Jupiter’s Great Red Spot (GRS) is a ten-thousand-mile-wide tempest that has been roiling in the planet’s atmosphere for centuries, but new data from a pair of studies unveiled at a NASA press conference has shown that the GRS and its feeder currents extend deeper into the gas giant than we previously knew.
At the press conference, two teams of astronomers — Scott Bolton and colleagues as well as Marzia Parisi and colleagues, reported that they used microwave radiometry and gravity measurements, respectively, to characterize Jupiter’s atmospheric vortices, including the GRS. Both teams relied on the space probe Juno — Bolton’s group used Juno’s onboard microwave radiometer to characterize the vertical structure of the GRS (as well as two other storms) and found that they extend well below the planet’s cloud layer.

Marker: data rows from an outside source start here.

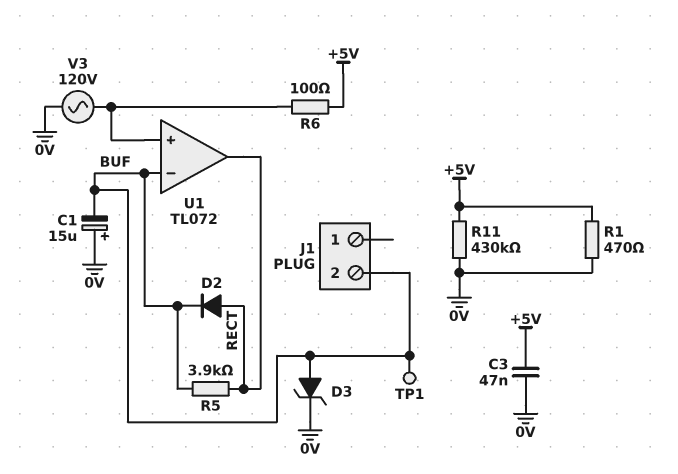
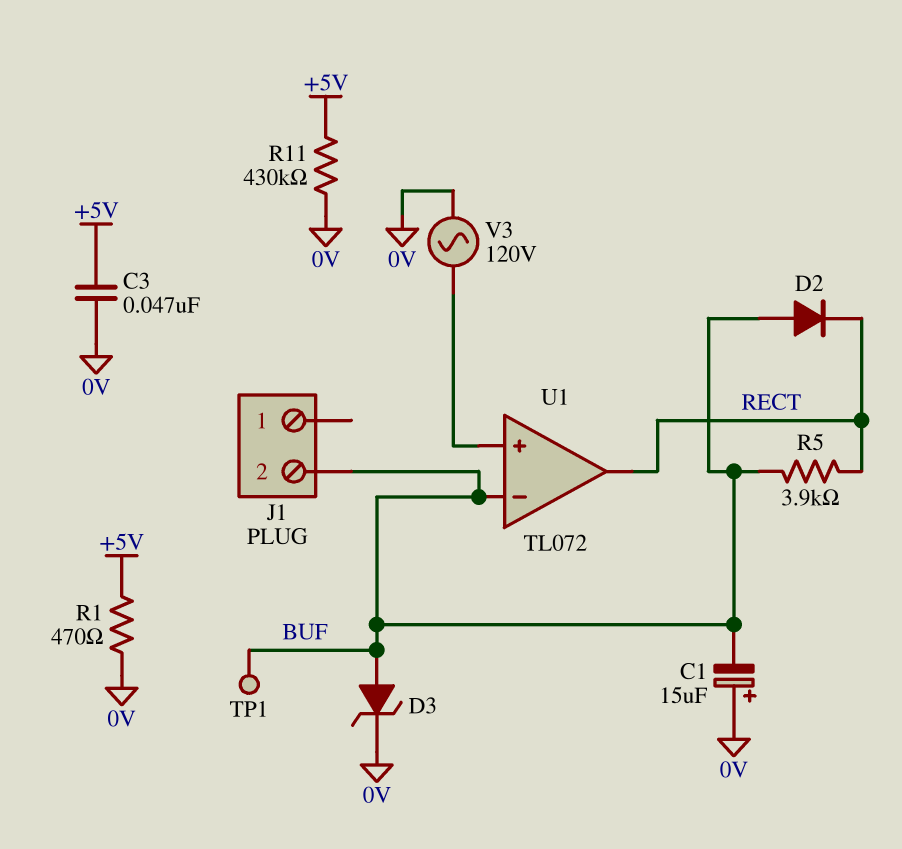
D2: diode (A RECT, K BUF) -> diode (A BUF, K RECT)
R6: 100 (+5V, U1/in+) -> none

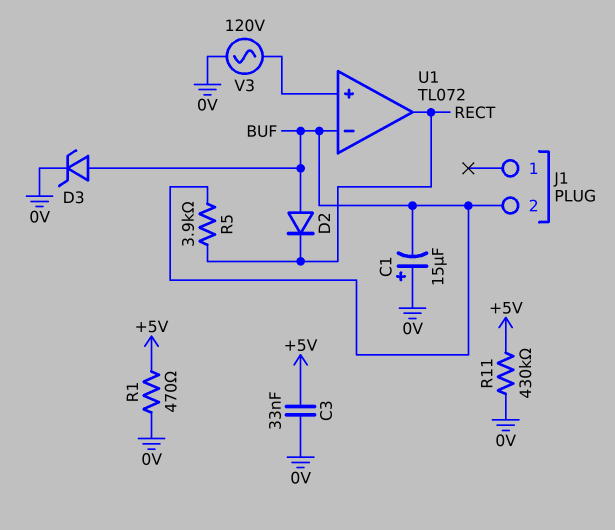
C3: 47nF (+5V, 0V) -> 33nF (+5V, 0V)
TP1: test point (BUF) -> none

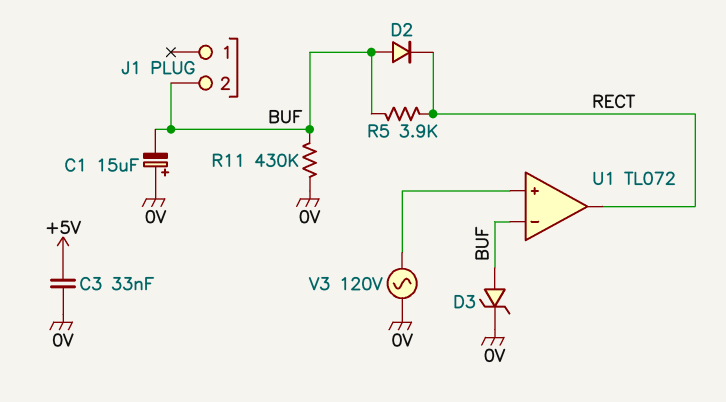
R1: 470 (+5V, 0V) -> none
R11: 430k (+5V, 0V) -> 430k (0V, BUF)

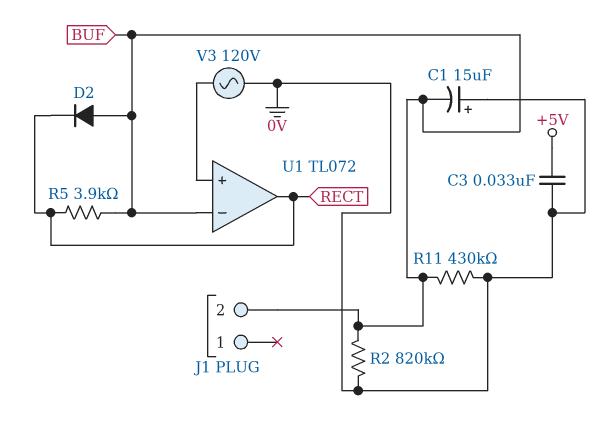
D3: zener (A BUF, K 0V) -> none
R2: none -> 820k (0V, BUF)

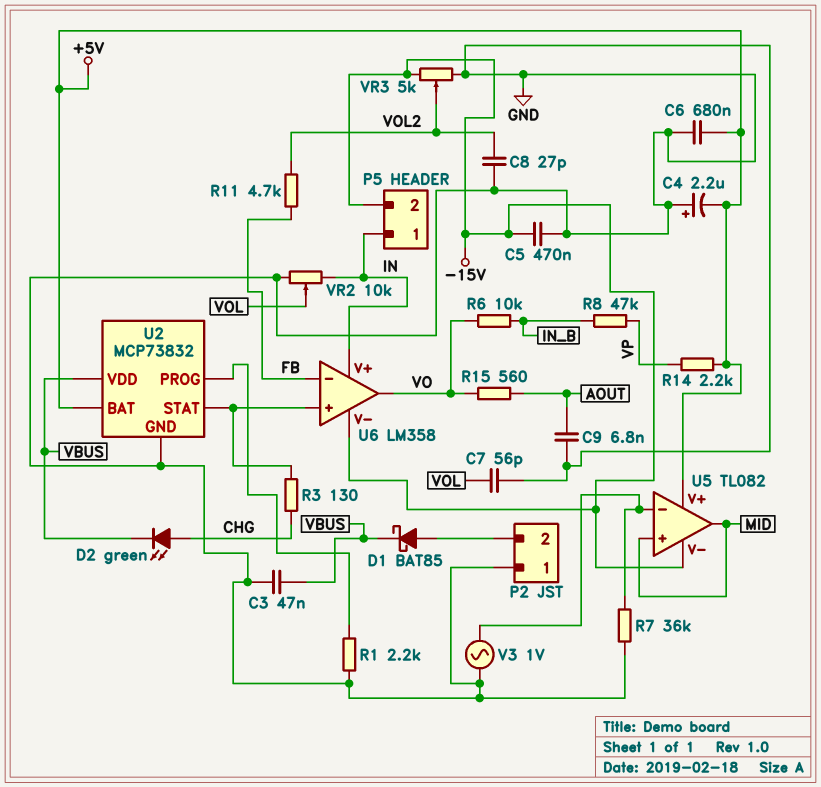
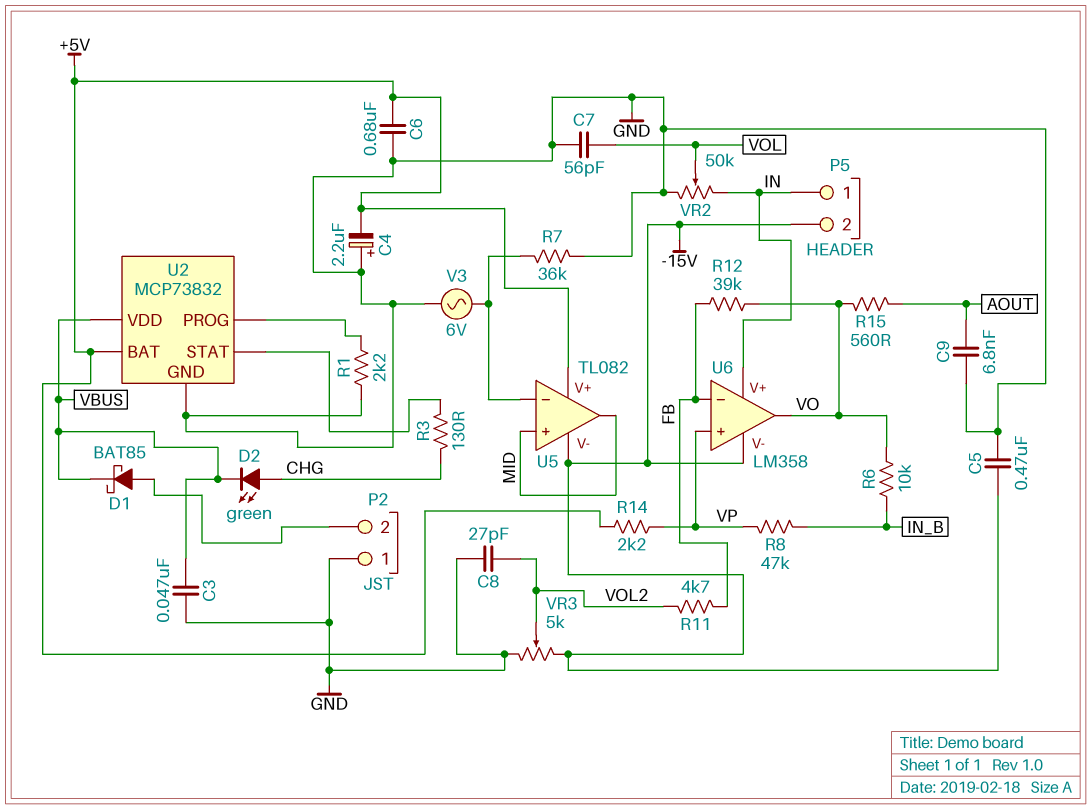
R12: none -> 39k (FB, VO)
U6 pin in+: U2/STAT -> VP
V3: AC 1V (GND, U5/in-) -> AC 6V (GND, U5/in-)
VR2: 10k (GND, IN, wiper VOL) -> 50k (GND, IN, wiper VOL)

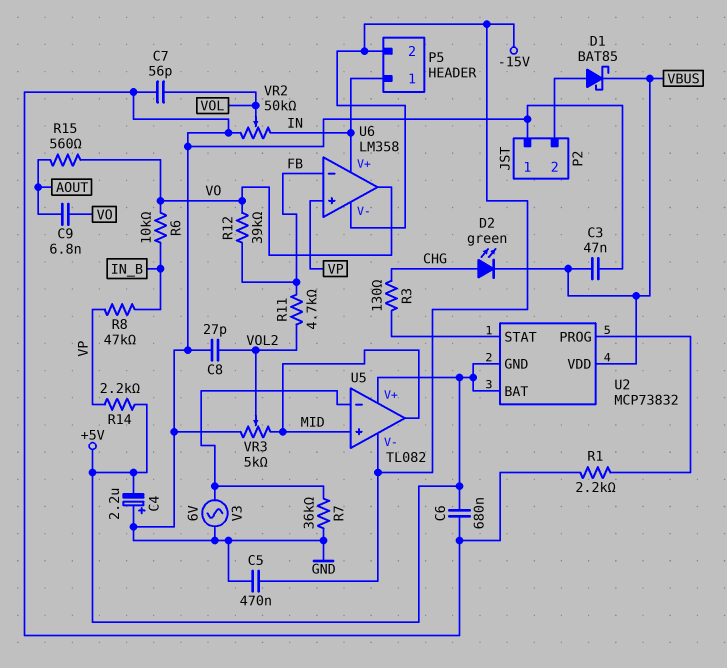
C9: 6.8nF (AOUT, GND) -> 6.8nF (AOUT, VO)
U2 pin GND: GND -> +5V
VR3: 5k (-15V, GND, wiper VOL2) -> 5k (GND, MID, wiper VOL2)

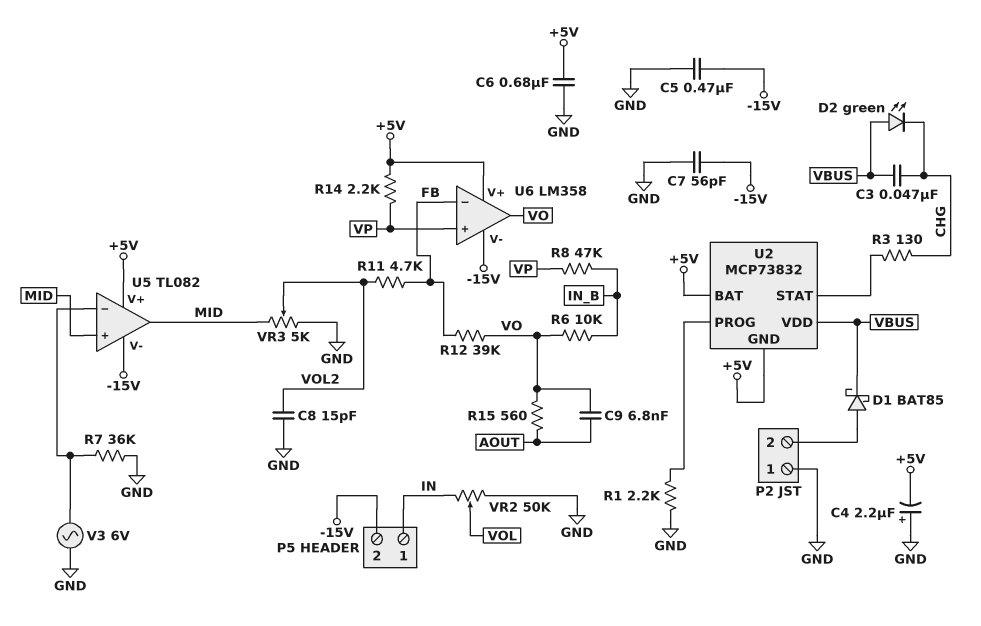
C3: 47nF (GND, VBUS) -> 47nF (CHG, VBUS)
C7: 56pF (GND, VOL) -> 56pF (-15V, GND)
C8: 27pF (GND, VOL2) -> 15pF (GND, VOL2)
D2: LED green (A CHG, K VBUS) -> LED green (A VBUS, K CHG)
U6 pin V+: IN -> +5V

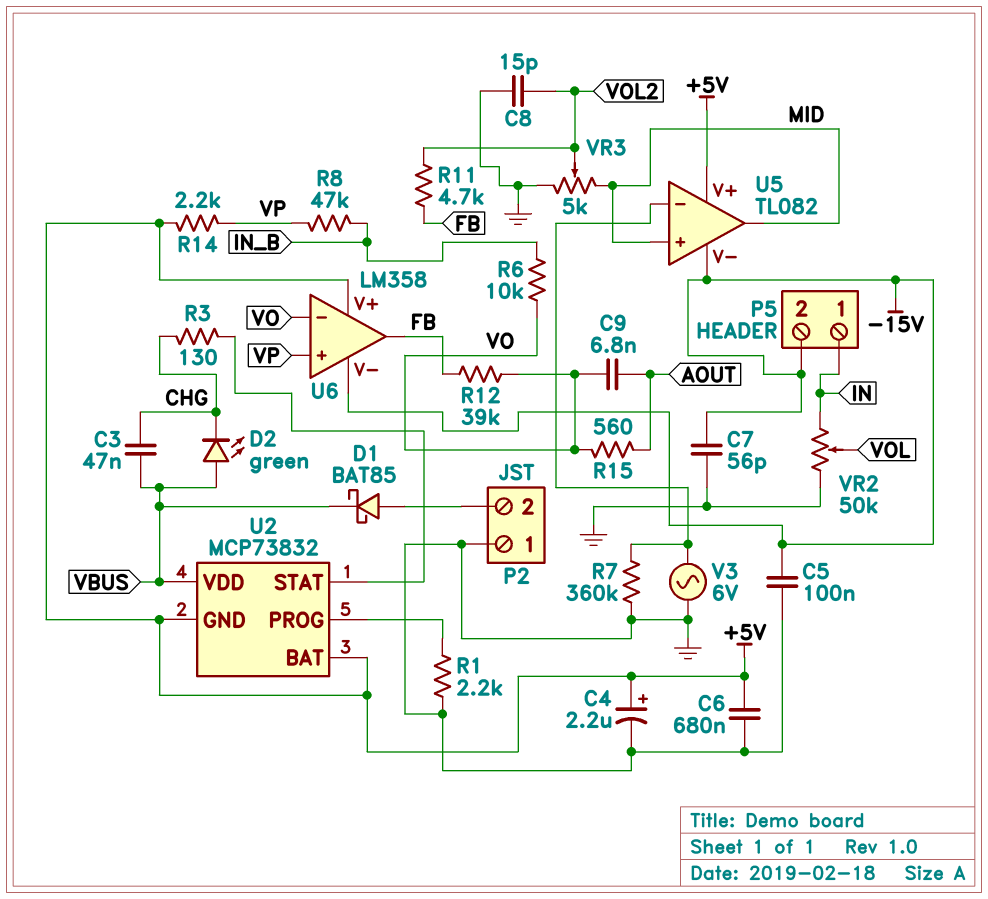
C4: 2.2uF (plus GND, minus +5V) -> 2.2uF (plus +5V, minus GND)
C5: 470nF (-15V, GND) -> 100nF (-15V, GND)
R7: 36k (GND, U5/in-) -> 360k (GND, U5/in-)
U6 pin in-: FB -> VO
U6 pin out: VO -> FB

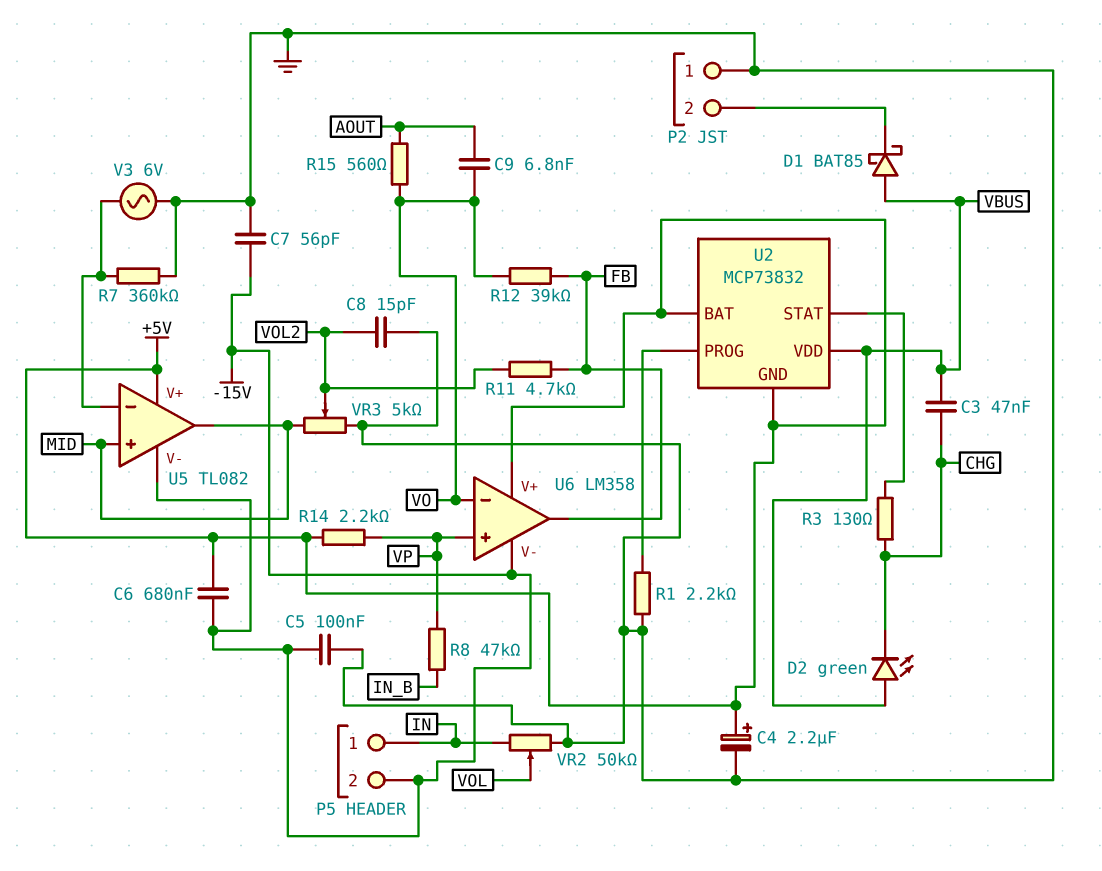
C6: 680nF (+5V, GND) -> 680nF (+5V, -15V)
D1: schottky BAT85 (A P2/2, K VBUS) -> schottky BAT85 (A VBUS, K P2/2)
R6: 10k (IN_B, VO) -> none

In terms of its footprint, the GRS is more than capable of swallowing the Earth entire. It is smaller now than it used to be, and faded, but it’s still awful. Conservatively, the maelstrom extends at least 120 miles into the planet, but it could be as much as 300 miles deep — it could go even further, but that’s as deep as Juno’s radiometer can “see” it. “The Great Red Spot is as deep within Jupiter as the International Space Station is high above our heads,” said Parisi, a research scientist at the JPL. But compared to the zonal jets that feed the storm, the GRS is just a surface eddy. Those zonal currents cut almost two thousand miles deep into Jupiter’s lightless depths.
Gigantic, stable, long-lived storms are a recurring theme on Jupiter, and with Juno we finally have a chance to look below the tops of the clouds. The planet is mostly hydrogen by mass, and it has no true surface; instead, we think it makes a gradual transition through thicker and denser clouds into an opaque, ammoniac slush with perhaps the density of water. At a thousand kilometers below the cloudtops, we observe such extreme cold that the distinction between liquid and gas begins to blur. Hydrogen becomes a transparent supercritical fluid, free of surface tension and capable of wafting through solids like a gas instead of seeping like a liquid. But there’s nothing solid on Jupiter. Wind belts carve unobstructed paths through the gas giant’s atmosphere. These stable circulations produce resident storms arranged at the planet’s poles with geometric precision, in a perfect octagon at the north pole, and a perfect hexagon at the south. It is thought that they produce raindrops of helium, neon, and perhaps even diamond, which fall into a bottomless ocean of liquid hydrogen that never becomes solid, even at the planet’s core.
As Juno continues to investigate the planet, we’ll continue to receive updates. Juno is orbiting Jupiter in order to learn about the planet’s origin and evolution, to study its core and magnetic field, and to obsessively photograph everything it possibly can. More data is certain to come, as NASA has extended Juno’s mission until at least 2025.
“Jupiter’s beauty is not just skin deep,” says Bolton, principal investigator of the Juno mission. “And we are seeing, for the first time, the atmosphere in three dimensions.”